Любил он ездить на быстрых лошадях. Лошадей имел пару, и одна из них, Воронко, была необыкновенно быстрой. Однажды поп с цыганами держал пари, что за такое-то время он успеет съездить верхом на Воронке до деревни Ларинской — и выиграл.
Вскоре после нашего рождественского столкновения поп в доме церковного старосты, богатого торговца Александра Казакова[153] играл в карты в компании церковных прихлебателей. Дело было в канун какого-то праздника. Когда время перешло за полночь, староста заметил попу, что пора кончать игру, завтра тебе заутреню служить. Попа это уязвило, и он зло ответил, что, мол, ты мне указываешь. А староста был хотя и богач, но, что называется, неотесанный мужик, у них разгорелся спор. В азарте поп обозвал дураками всех, кто думает, что есть бог, и при этом сказал, что у вас здесь только и умных, что на Дунае Юров, то есть я. Мне это передал потом участник ихней картежной игры, мой двоюродный брат Михаил Коробицын из деревни Ряжка. Он был членом церковного попечительства[154] и вообще тянулся к паразитической верхушке, по его определению, к «хорошим людям».

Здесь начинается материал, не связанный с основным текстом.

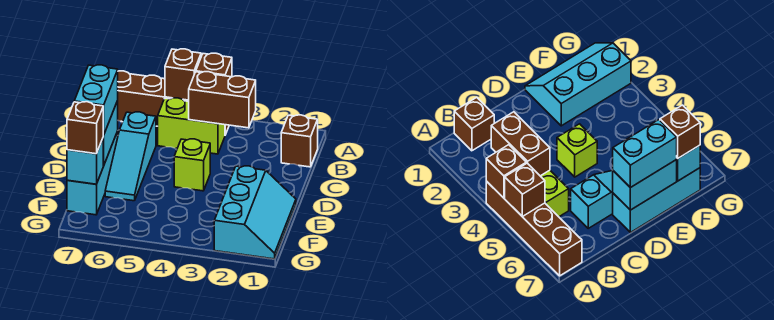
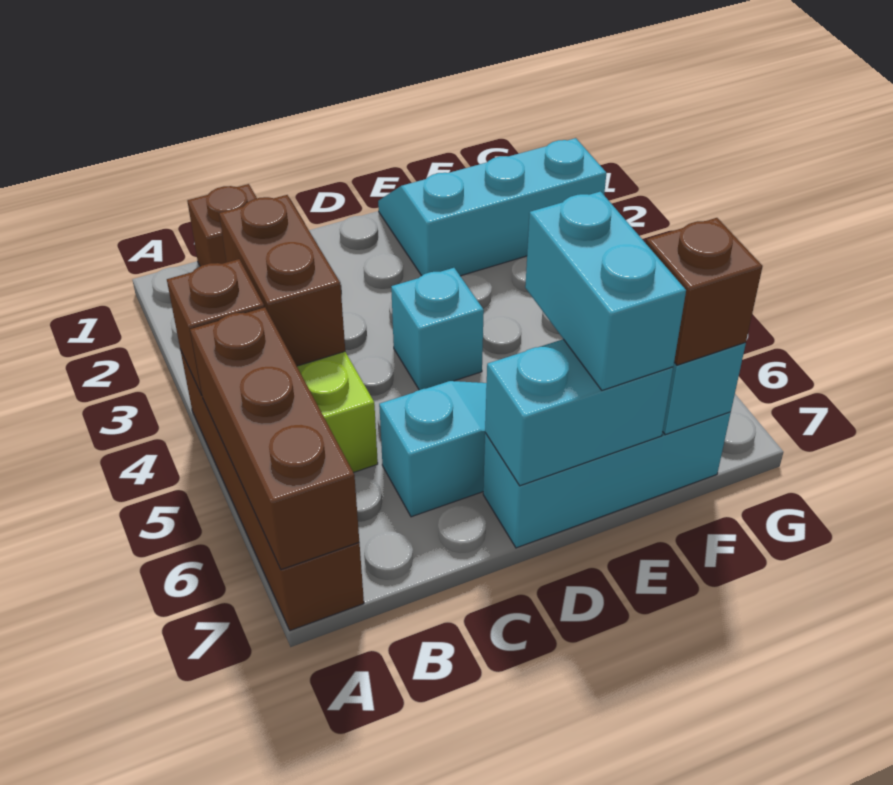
brown brick A5 level 2 -> brown brick A5:A7 level 2
lime brick D4 level 1 -> cyan brick D4 level 1
cyan brick D7:E7 level 3 -> cyan brick E6:E7 level 3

Между прочим, пьяным этого попа не видали. Говорили, что он совсем не пьет. Прихожане хвалили его за проповеди: будто бы хорошо говорил. Сам я, конечно, их не слыхал, так как в церковь не заходил принципиально, даже из любопытства.
Но вот я стал подумывать о женитьбе и решил, что придется сходить на исповедь, иначе меня венчать не будут, а без венчанья ни одна невеста за меня не пошла бы. К тому же дети, если они появятся, будут считаться незаконнорожденными.

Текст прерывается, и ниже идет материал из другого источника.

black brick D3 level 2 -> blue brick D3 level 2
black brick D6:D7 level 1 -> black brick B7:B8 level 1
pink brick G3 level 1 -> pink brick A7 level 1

На исповедь мы шли своей компанией, с гармошкой, хотя в церковь ее, конечно, не заносили. А у попа этого был очень хороший порядок: он принимал «на дух» группами по 10 и больше человек. И мы пошли к нему каяться всей своей компанией.
Между прочим, в числе других грехов он спросил, не воруем ли мы казенного леса. По-видимому, он выпытывал это для властей. В то время, как я уже упоминал, мужики бесшабашно воровали — рубили казенные леса, и правительство еще не успело обуздать их после революции 1905–1906 годов. Между прочим, сам-то поп в погоне за наживой, по примеру кулаков, в эту же самую зиму покупал у мужиков краденый лес по дешевке, чтобы весной продать его по хорошей цене. Я лично продал ему 10 бревен, 10 аршин 6 вершков[155], по полтиннику за бревно. Поэтому, когда он спросил насчет леса, я искренно ему покаялся: грешен, мол, отец Автоном, десять бревен срубил, украл в казне, привез и продал тебе. Поп усмехнулся и про лес больше не упоминал.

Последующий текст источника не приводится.